Flying solo again in Federalist No. 21, Alexander Hamilton turns his attention to the particulars of America’s predicament under the Articles of Confederation, a failed system that presents “the extraordinary spectacle of a government, destitute even of the shadow of constitutional power to enforce the execution of its own laws.” That word—execution—is an especial favorite of this prophet of presidential power.
One of the most glaring defects of the Confederation is its reliance on the states each to fill a “quota” of the Union’s revenue needs. Predictably, the states fail to meet their obligations, and the federal treasury is empty as a result. “There is no method of steering clear of this inconvenience but by authorising the national government to raise its own revenues in its own way.”
But there are ways, and then there are ways.
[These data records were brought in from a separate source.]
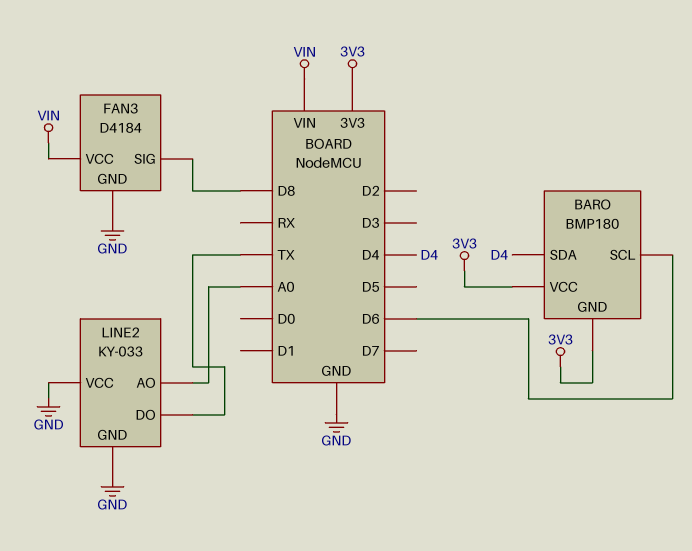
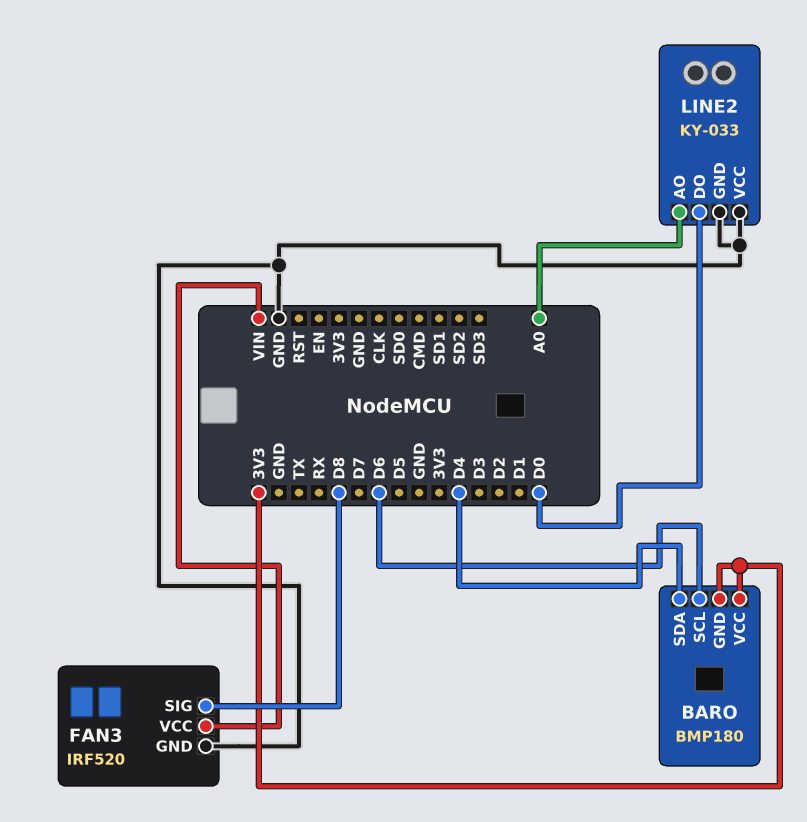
FAN3: D4184 -> IRF520
LINE2 pin DO: TX -> D0

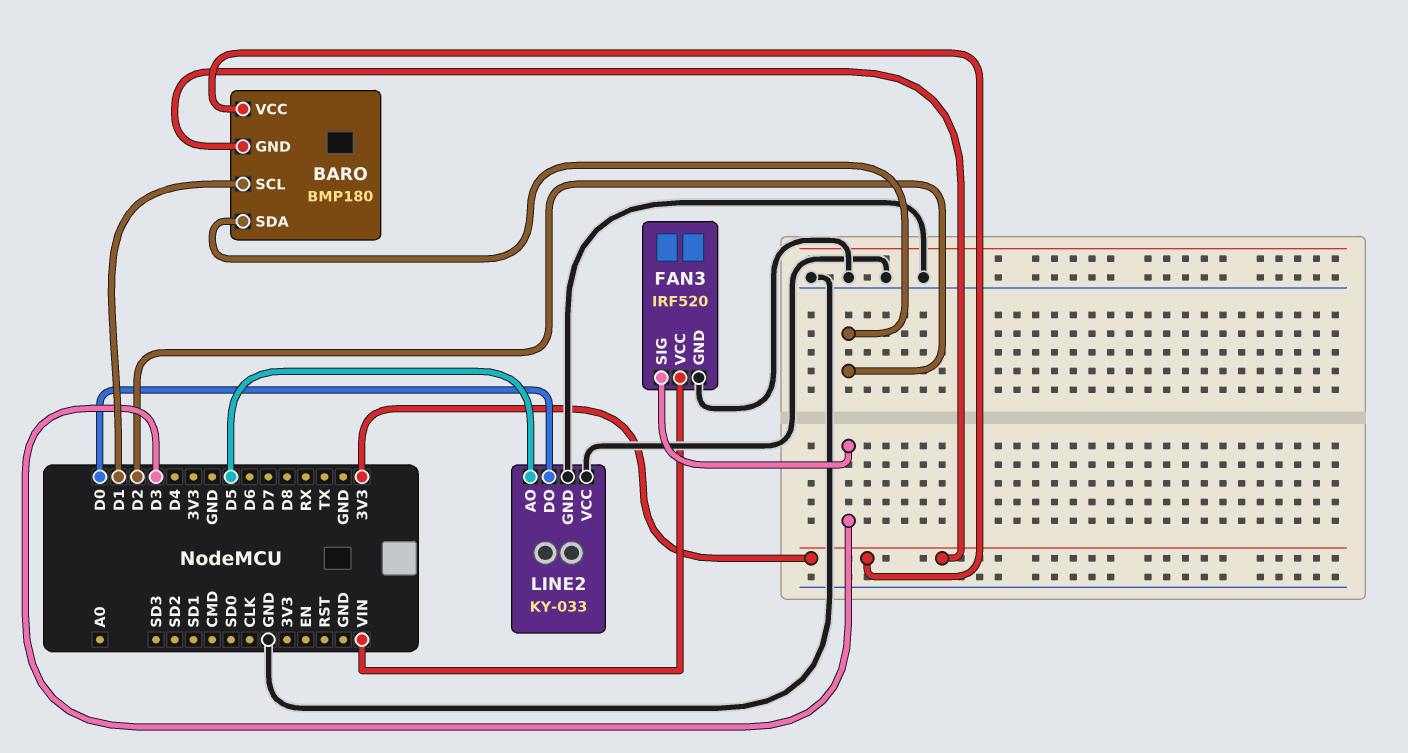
BARO pin SCL: D6 -> D1
BARO pin SDA: D4 -> D2
FAN3 pin SIG: D8 -> D3
LINE2 pin AO: A0 -> D5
Hamilton, already thinking like the treasury secretary he would become, reveals his grasp of basic economics as he had done earlier in No. 12:
“It is a signal advantage of taxes on articles of consumption, that they contain in their own nature a security against excess. They prescribe their own limit; which cannot be exceeded without defeating the end proposed—that is an extension of the revenue. When applied to this object, the saying is as just as it is witty, that ‘in political arithmetic, two and two do not always make four.’”
Okay, so it’s not exactly a knee-slapper. But just it certainly is.